By Carole Mikita, Deseret News
Published: Thursday, May 12, 2011 6:50pm MDT
SALT LAKE CITY — The story of a California mother who is giving her 8-year-old daughter Botox injections so she’ll do well in beauty pageants has become the water cooler story all over the web.
It seems that everyone is talking about it.
“Shocking,” “outrageous,” “dangerous” were some of the reactions from Utah plastic surgeons and pageant directors Thursday.
Kerry Campbell said she dreams of her daughter, Brittany, becoming a star.
“I know one day she will be a model, actress or singer, and having these treatments now will ensure she stays looking younger and baby-faced for longer,” she told the British tabloid The Sun last year.
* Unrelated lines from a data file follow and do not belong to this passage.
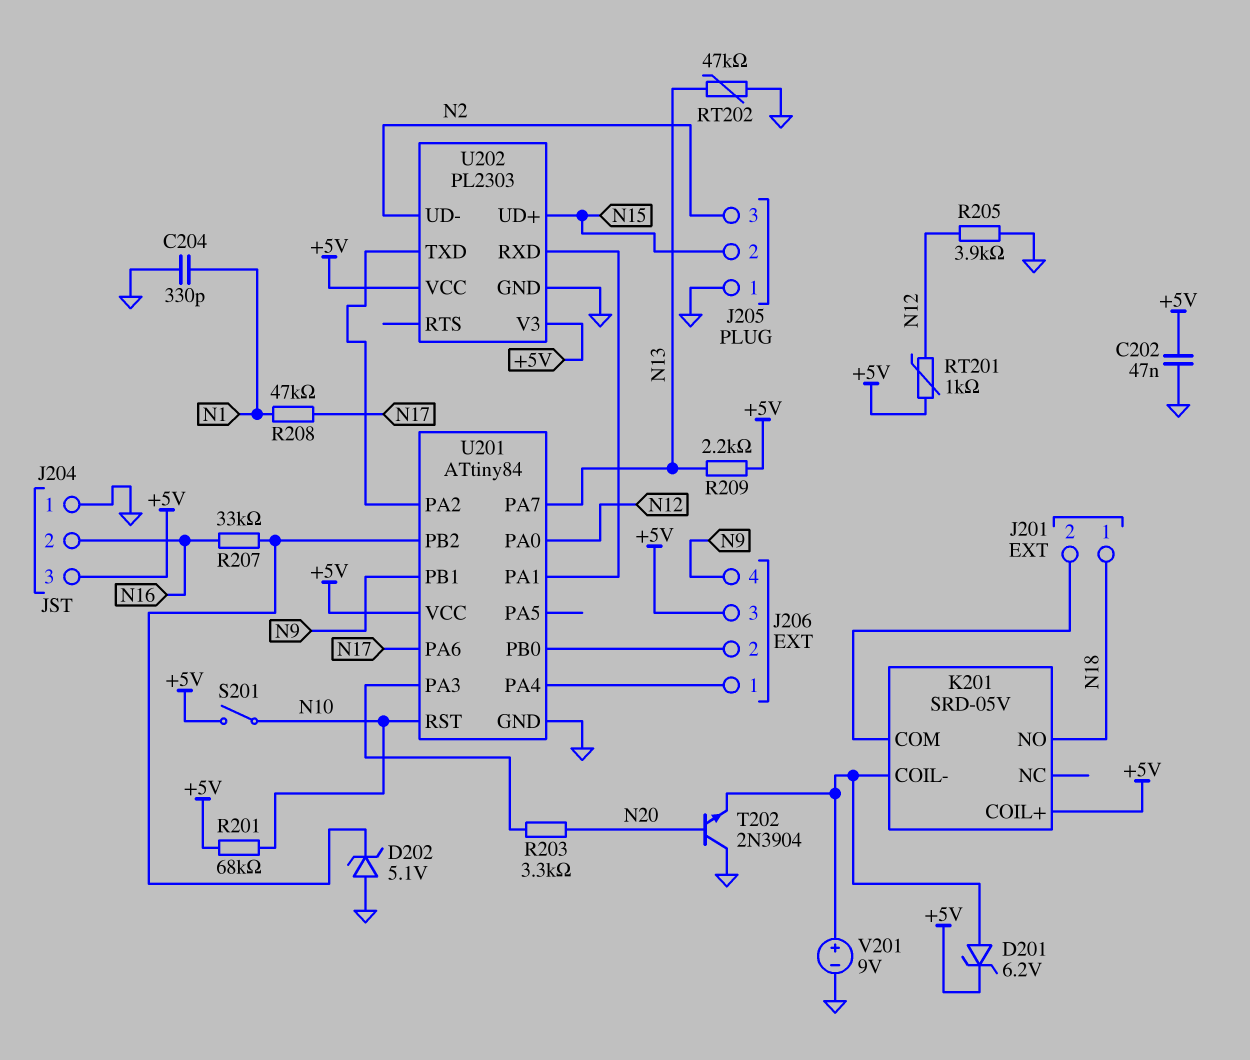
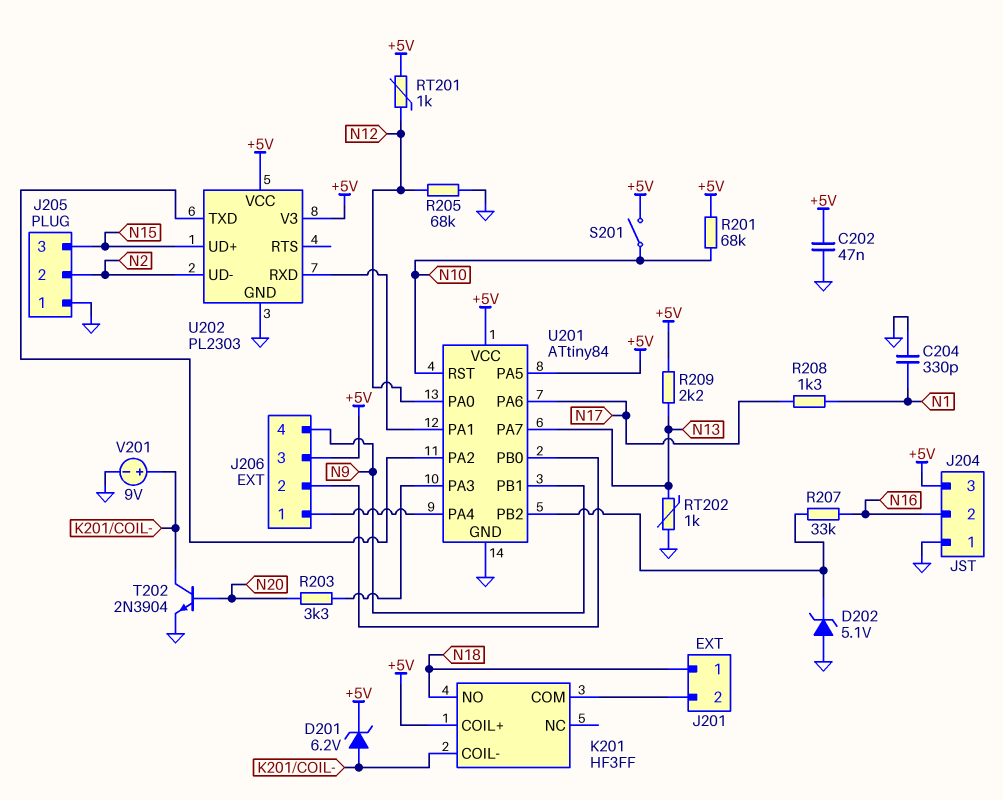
J205 pin 2: N15 -> N2
J205 pin 3: N2 -> N15
K201: SRD-05V -> HF3FF
R205: 3.9k (GND, N12) -> 68k (GND, N12)
R208: 47k (N1, N17) -> 1.3k (N1, N17)
RT202: 47k (GND, N13) -> 1k (GND, N13)
T202: NPN 2N3904 (B N20, C GND, E K201/COIL-) -> NPN 2N3904 (B N20, C K201/COIL-, E GND)
U201 pin PA5: none -> +5V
Kerry said she is an esthetician, a person who does cosmetic skin treatments. Utah doctors were asking questions Thursday, wondering if she is licensed and wondering who supplies the Botox.
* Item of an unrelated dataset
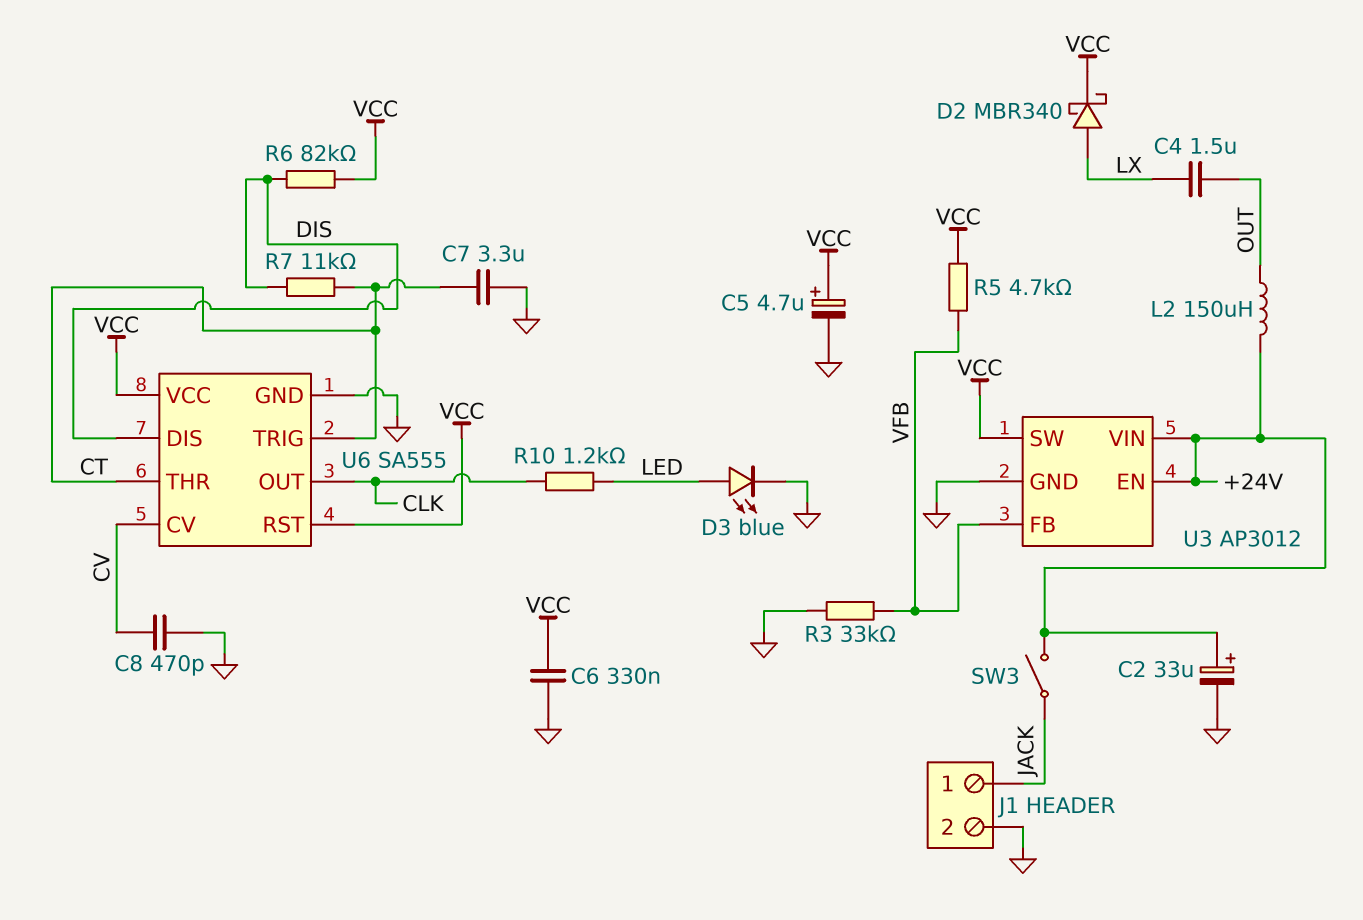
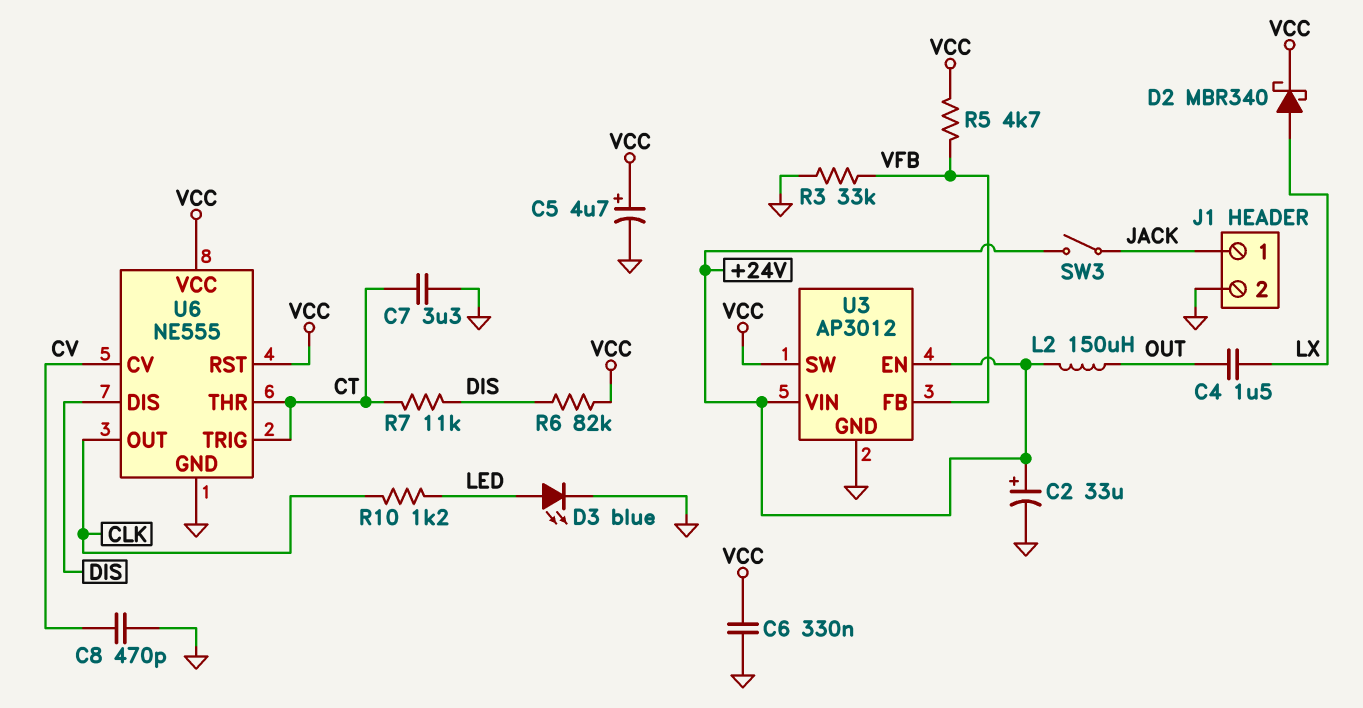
U6: SA555 -> NE555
“I was very surprised. That’s the first time I saw something so strange. I was appalled by the news,” said Utah plastic surgeon Dr. Renato Saltz. “Like any other drug, it has risks. When you think that someone without adequate training and without perhaps any safety precautions is injecting in a child, to me it sounds criminal.”
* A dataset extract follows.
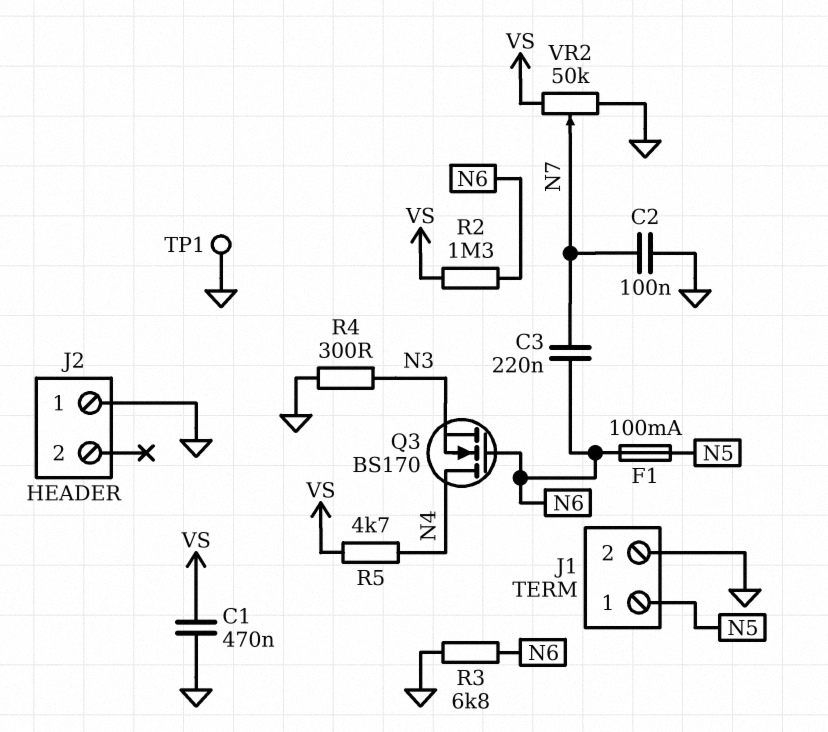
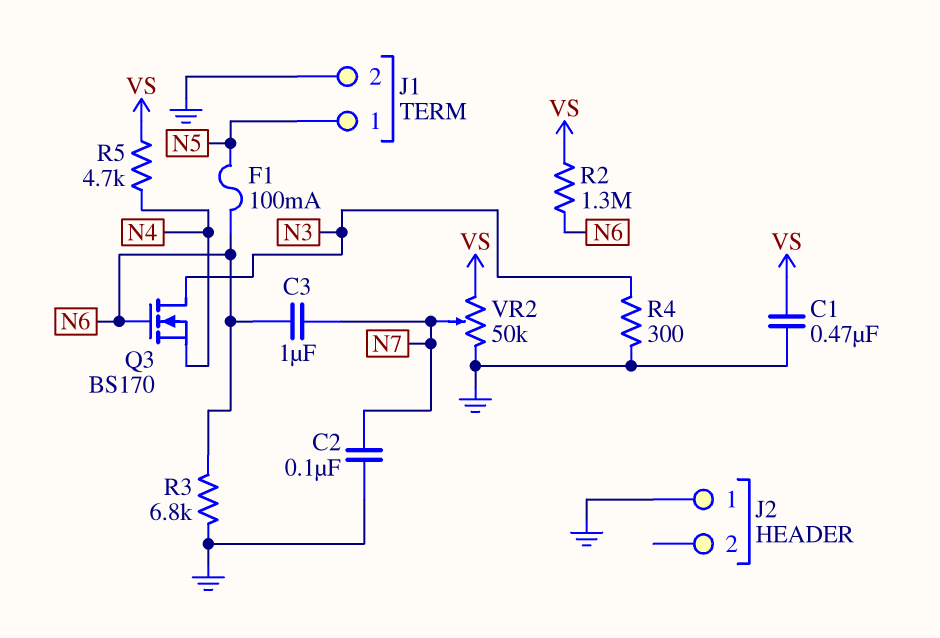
C3: 220nF (N6, N7) -> 1uF (N6, N7)
Q3: NMOS BS170 (G N6, D N4, S N3) -> NMOS BS170 (G N6, D N3, S N4)
TP1: test point (GND) -> none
A Utah pageant director is also questioning the practice.
“A child is not an adult, a child cannot make that decision on their own. So I just feel like that is not an appropriate thing for a mother to do for a small child,” said Renita Revill, executive director of the Miss Utah Scholarship Pageant, a program that places girls with older contestants and together they perform service projects.
“Little girls are beautiful just the way they are,” she said. “Why would you ever want to change that? How can a Botox injection be beneficial in any way to a little girl?”
Campbell claims “everyone is doing it,” meaning other little girls in pageants. She also says she waxes her daughter’s legs and bikini line.
“I haven’t seen an 8-year-old, and I have children, who have any wrinkles that need to be paralyzed to start with, so that is just totally nonsense,” Saltz said.
Some young women do get Botox treatments, but there is a recommended age.
“We recommend only 18 and older to be treated with Botox.” Saltz said. “It’s a recommendation from the manufacturers, a recommendation from the FDA and we just follow that. I think you have to be an adult to make an adult decision.”
Revill echoed that sentiment.
“There is always the exception of someone who thinks. ‘Oh, I am not good enough the way I am. I’ve got to win, I’ve got to have the perfect hair, I’ve got to have the perfect body and if I have to have help getting that perfect body, I will,’” she said.
“If she’s an adult woman, that’s fine. But the majority of the girls are beautiful just the way they are and they learn to take what they have and expand and make themselves better.”